19 Rispose: «Farò passare davanti a te tutto il mio splendore e proclamerò il mio nome: Signore, davanti a te. Farò grazia a chi vorrò far grazia e avrò misericordia di chi vorrò aver misericordia»”.

 

 Il Salmo 103, 8 rivela: “Il Signore è pietoso e clemente, lento all’ira e ricco di bontà”. Noi nasciamo con i salmi nelle viscere, come dicono gli ebrei, perché queste preghiere e poesie costituiscono l’incontro dell’orante con Dio, da esse possiamo capire come Dio si è rivelato già secoli prima del cristianesimo.

 Se diamo al verbo ‘ehyeh il senso di “essere”, l’espressione ebraica di Esodo 3 si può tradurre anche “sarò quel che sarò”, vale a dire che Dio è Colui che è sempre presente nel suo popolo. Come diceva Cristo: “Io sono con voi tutti i giorni” (Matteo 28, 20). Dio ama talmente il suo popolo che è sempre presente.
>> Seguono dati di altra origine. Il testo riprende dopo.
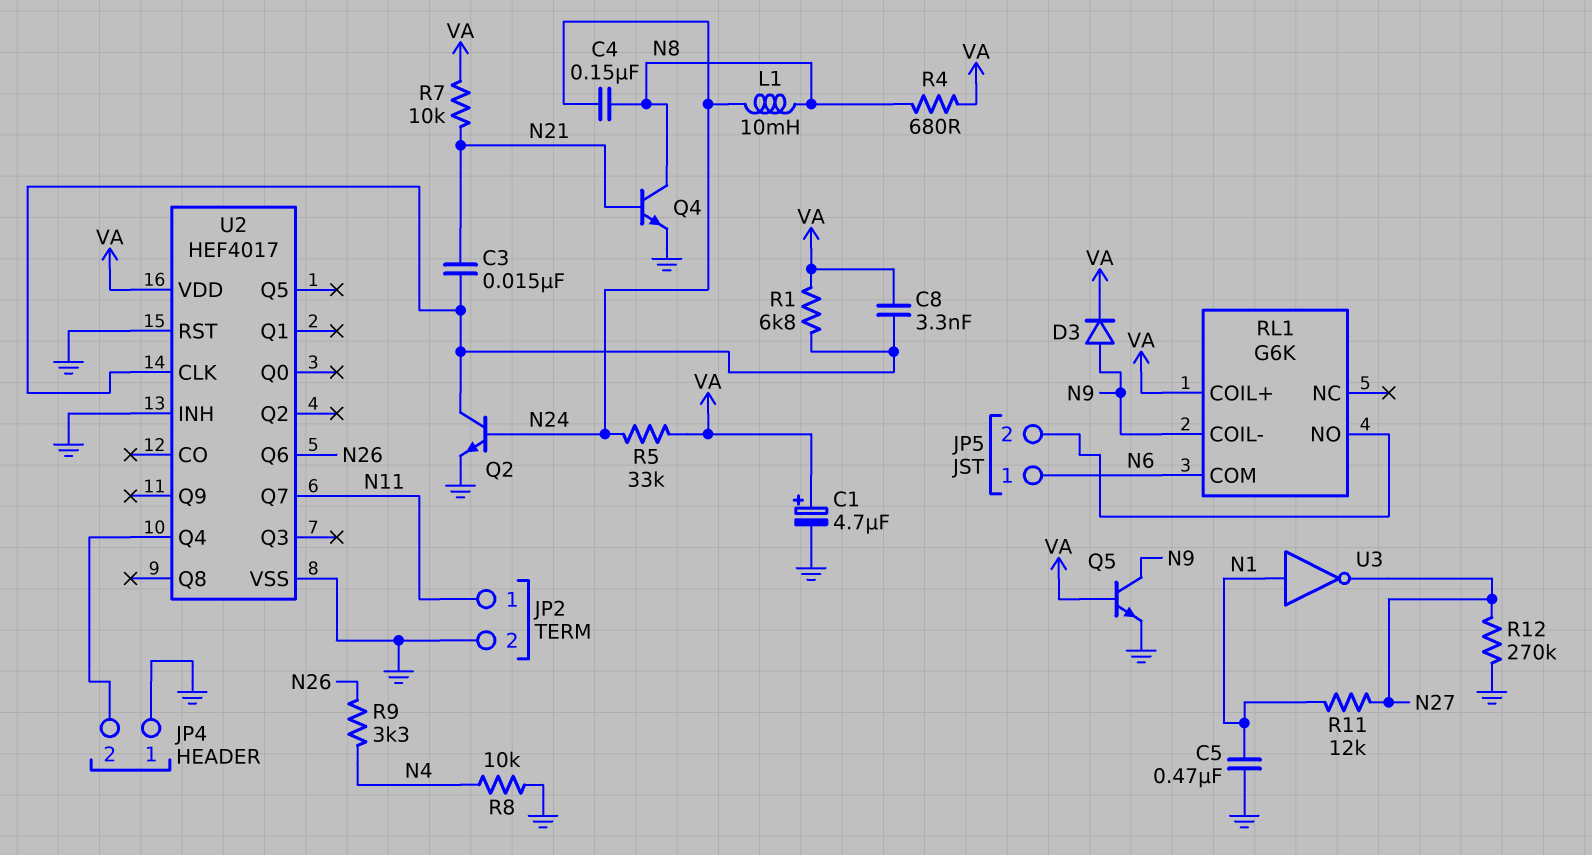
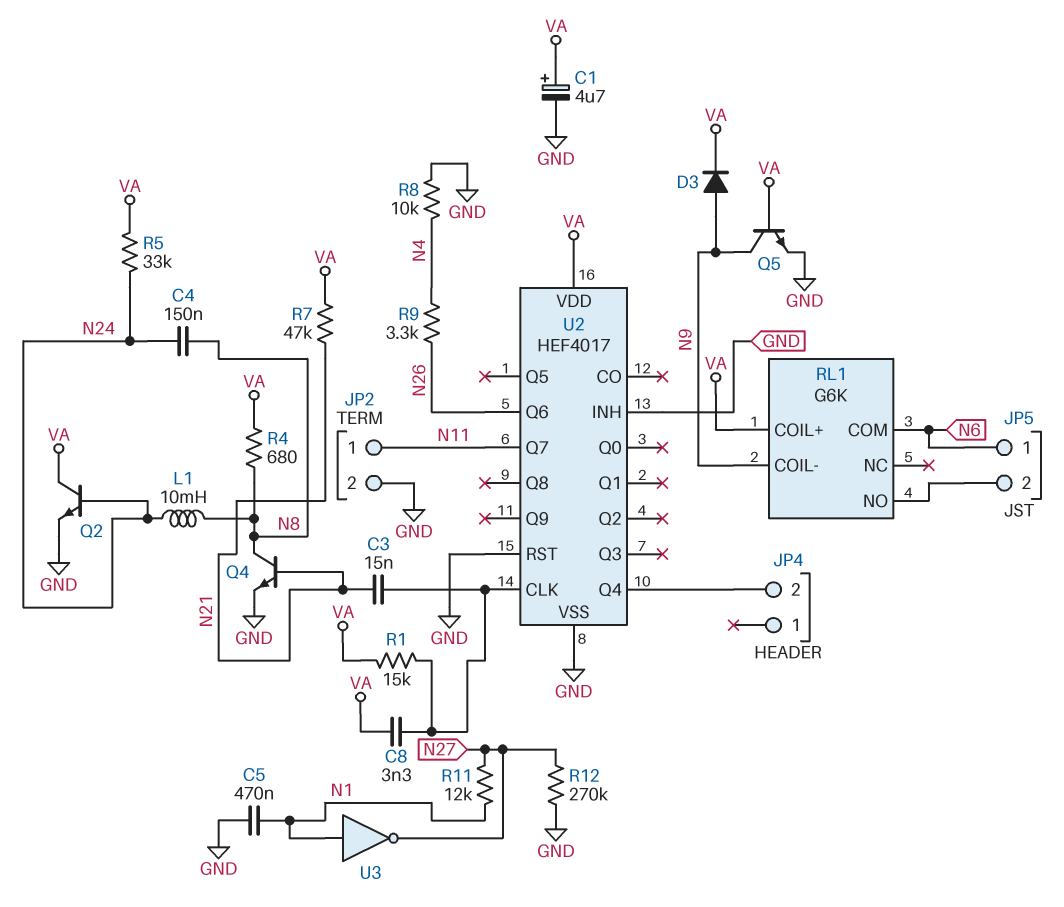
JP4 pin 1: GND -> none
Q2: NPN (B N24, C U2/CLK, E GND) -> NPN (B N24, C VA, E GND)
R1: 6.8k (U2/CLK, VA) -> 15k (U2/CLK, VA)
R7: 10k (N21, VA) -> 47k (N21, VA)

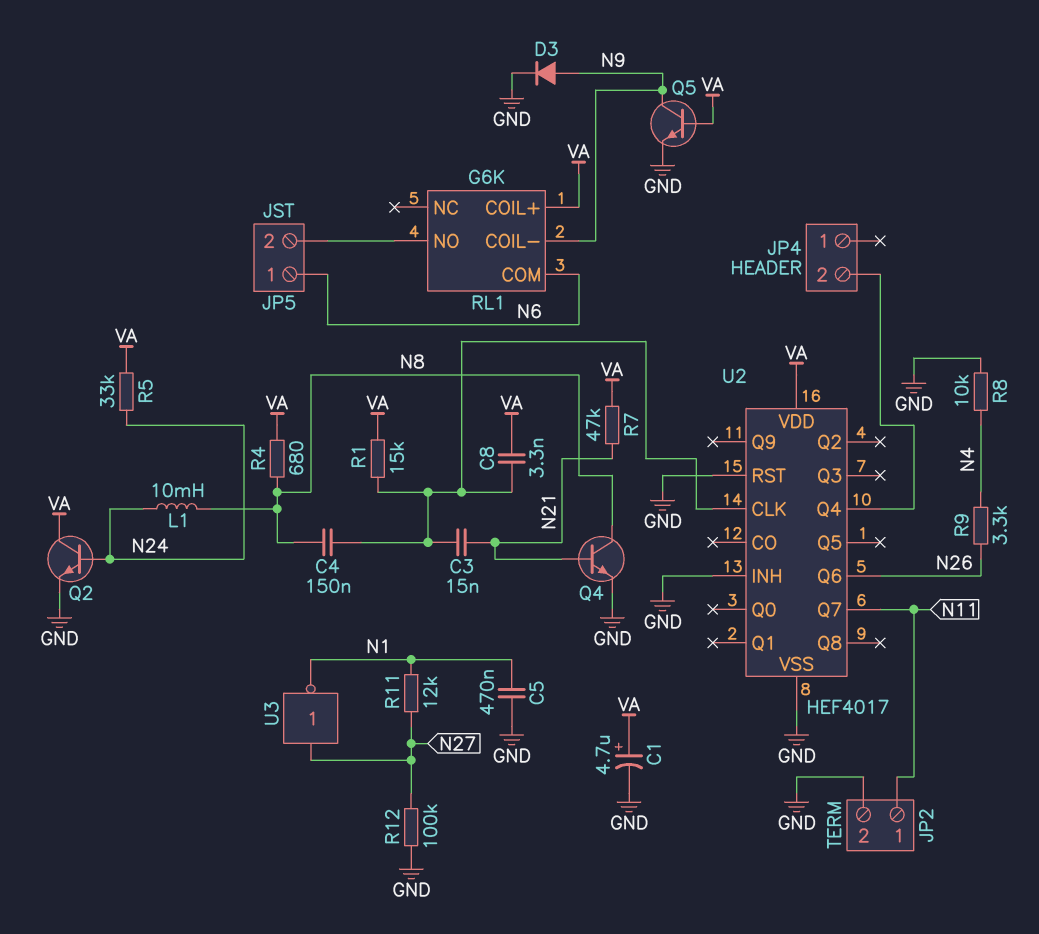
C4: 150nF (N8, N24) -> 150nF (N8, U2/CLK)
D3: diode (A N9, K VA) -> diode (A N9, K GND)
R12: 270k (GND, N27) -> 100k (GND, N27)
U3: NOT (in N1, out N27) -> NOT (in N27, out N1)

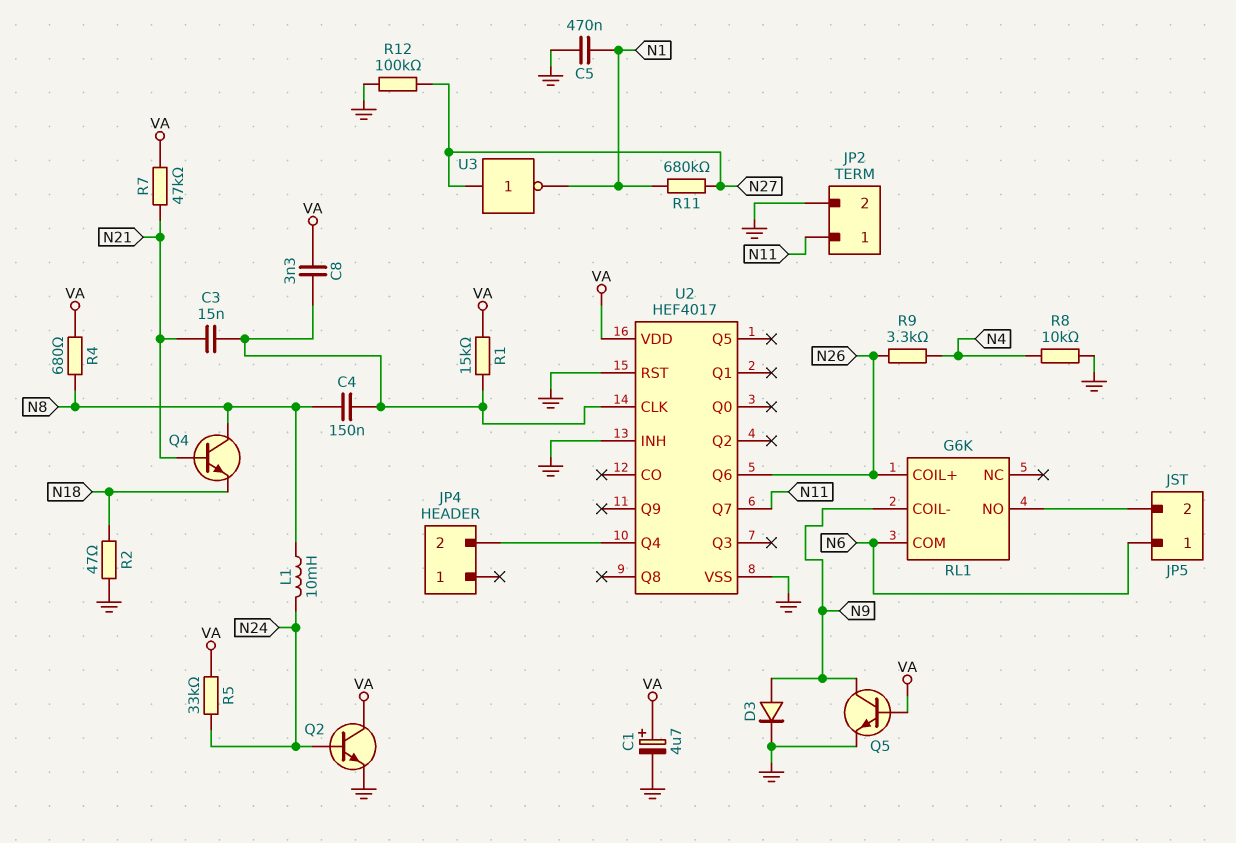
Q4: NPN (B N21, C N8, E GND) -> NPN (B N21, C N8, E N18)
R2: none -> 47 (GND, N18)
R11: 12k (N1, N27) -> 680k (N1, N27)
RL1 pin COIL+: VA -> N26

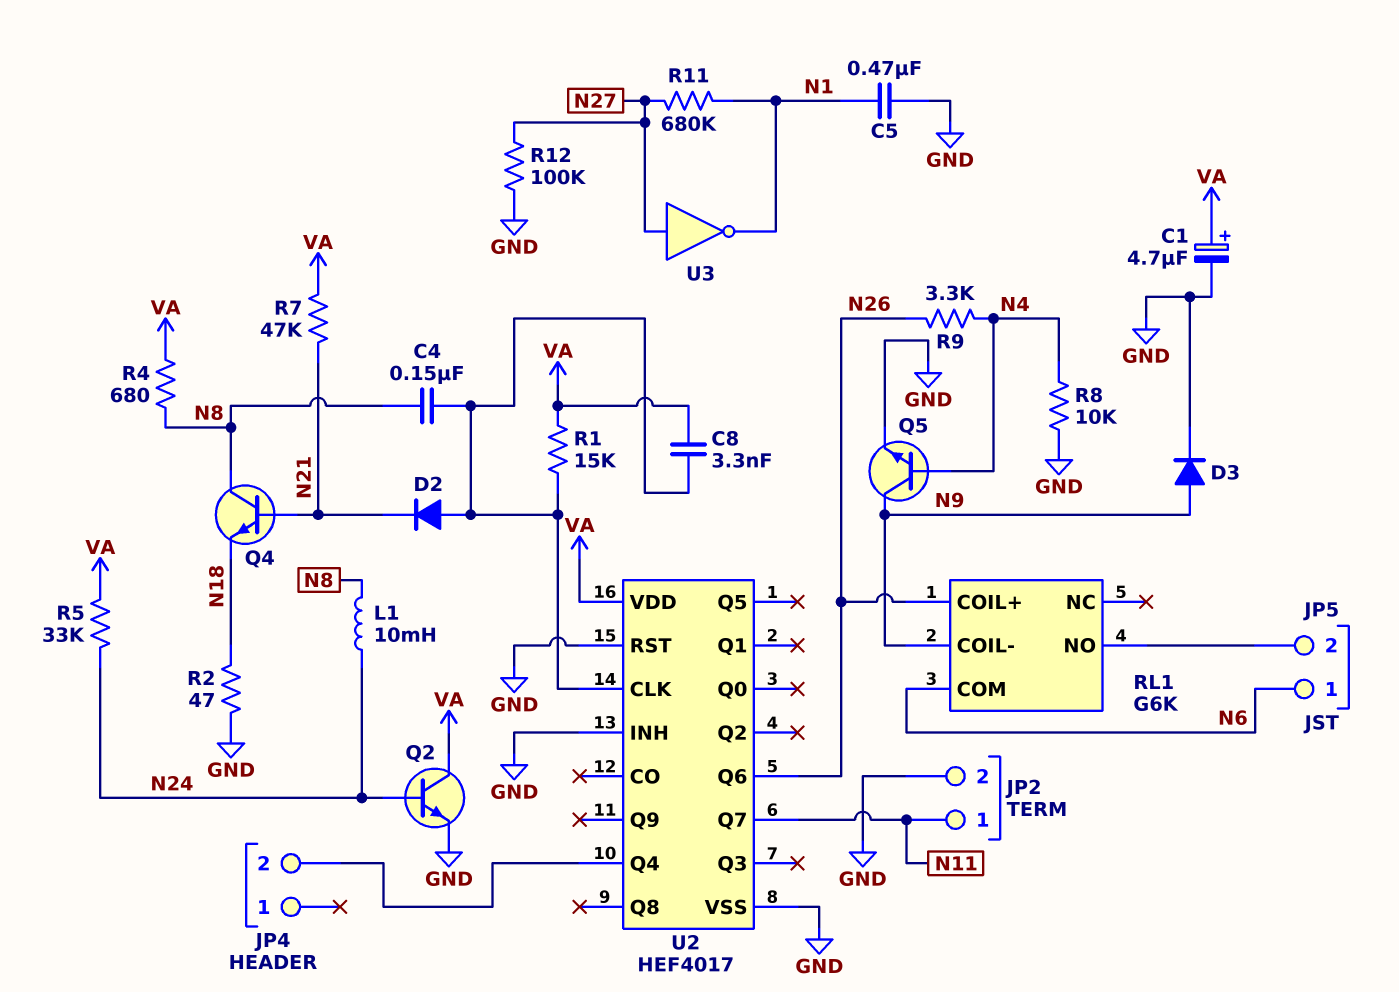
C3: 15nF (N21, U2/CLK) -> none
D2: none -> diode (A U2/CLK, K N21)
Q5: NPN (B VA, C N9, E GND) -> NPN (B N4, C N9, E GND)

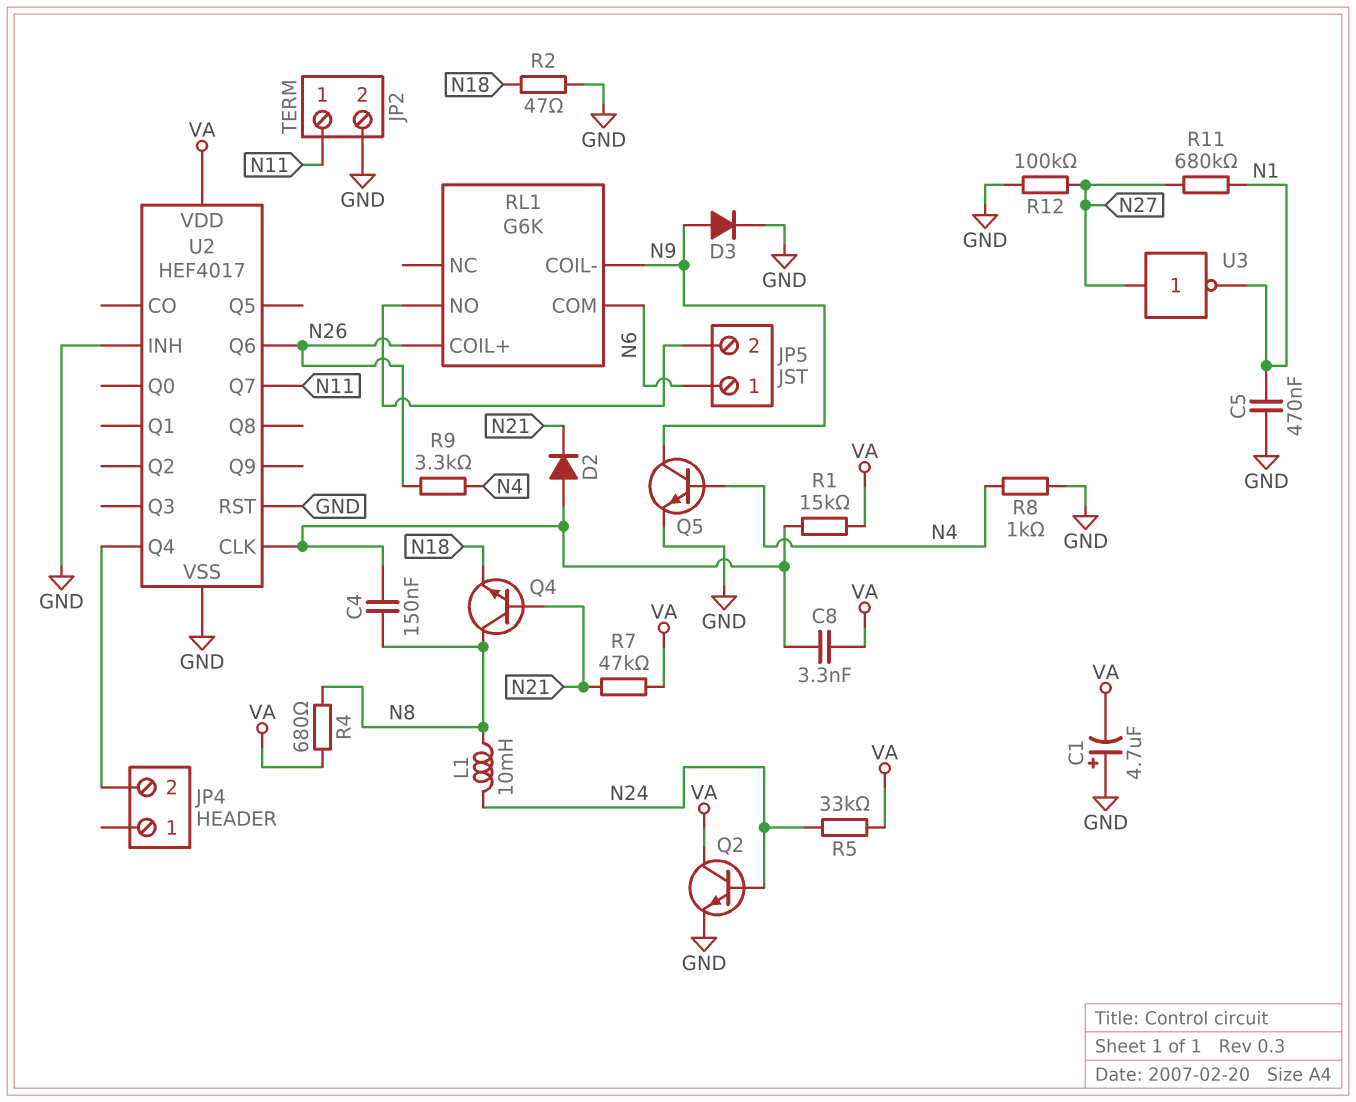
C1: 4.7uF (plus VA, minus GND) -> 4.7uF (plus GND, minus VA)
R8: 10k (GND, N4) -> 1k (GND, N4)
Deuteronomio 4, 7:

 

“Infatti qual grande nazione ha la divinità così vicina a sé, come il Signore nostro Dio è vicino a noi ogni volta che lo invochiamo?”.

 

 Per l’appunto la rivelazione del nome di Dio in Esodo 3 è preceduta da queste parole di Dio: “Ho osservato la miseria del mio popolo in Egitto e ho udito il suo grido a causa dei suoi sorveglianti; conosco infatti le sue sofferenze. Sono sceso per liberarlo dalla mano dell’Egitto …” (vv. 7-8). Dio non ha fatto orecchie da mercante, ma conosce le vicende del suo popolo e si fa presente per soccorrerlo nella miseria. La parola “misericordia” deriva dal latino e significa etimologicamente avere il cuore proteso verso la miseria di qualcuno. Invece il termine ebraico corrispondente, rachamim, indica etimologicamente le “viscere materne”, come se Dio ci amasse quale una tenera madre. È per questo che Cristo sta nel seno del Padre, come rivela Giovanni 1: Cristo viene generato dall’amore di Dio Padre e riflette la sua misericordia. Papa Francesco parlava di Misericordiae Vultus: Cristo è il volto della misericordia del Padre.

 In Esodo 3, 12 Dio rassicura usando la prima persona del verbo: “Sarò”, ‘ehyeh. In Osea 1,9 Dio minacciando di ritirarsi dal popolo di Israele, dichiara: “Poiché voi non siete il mio popolo e io non sarò (‘ehyeh) per voi”.

 La triplice ripetizione di “sarò” in Esodo 3, 14 indica un’ulteriore estensione del tema della presenza divina. Inoltre l’espressione ripetuta “sarò quel che sarò” ha valore enfatico.

 Forse l’espressione ebraica indica sia che Dio è presente sia che Dio fa vivere. I verbi ebraici, infatti, sono spesso polisemici.

 Pertanto se Dio, nella sua essenza, è Colui che è presente tra di noi e che quindi ci fa vivere, dobbiamo affidarci a Lui e ai suoi inviati per conoscere la verità e per essere guidati nella vita.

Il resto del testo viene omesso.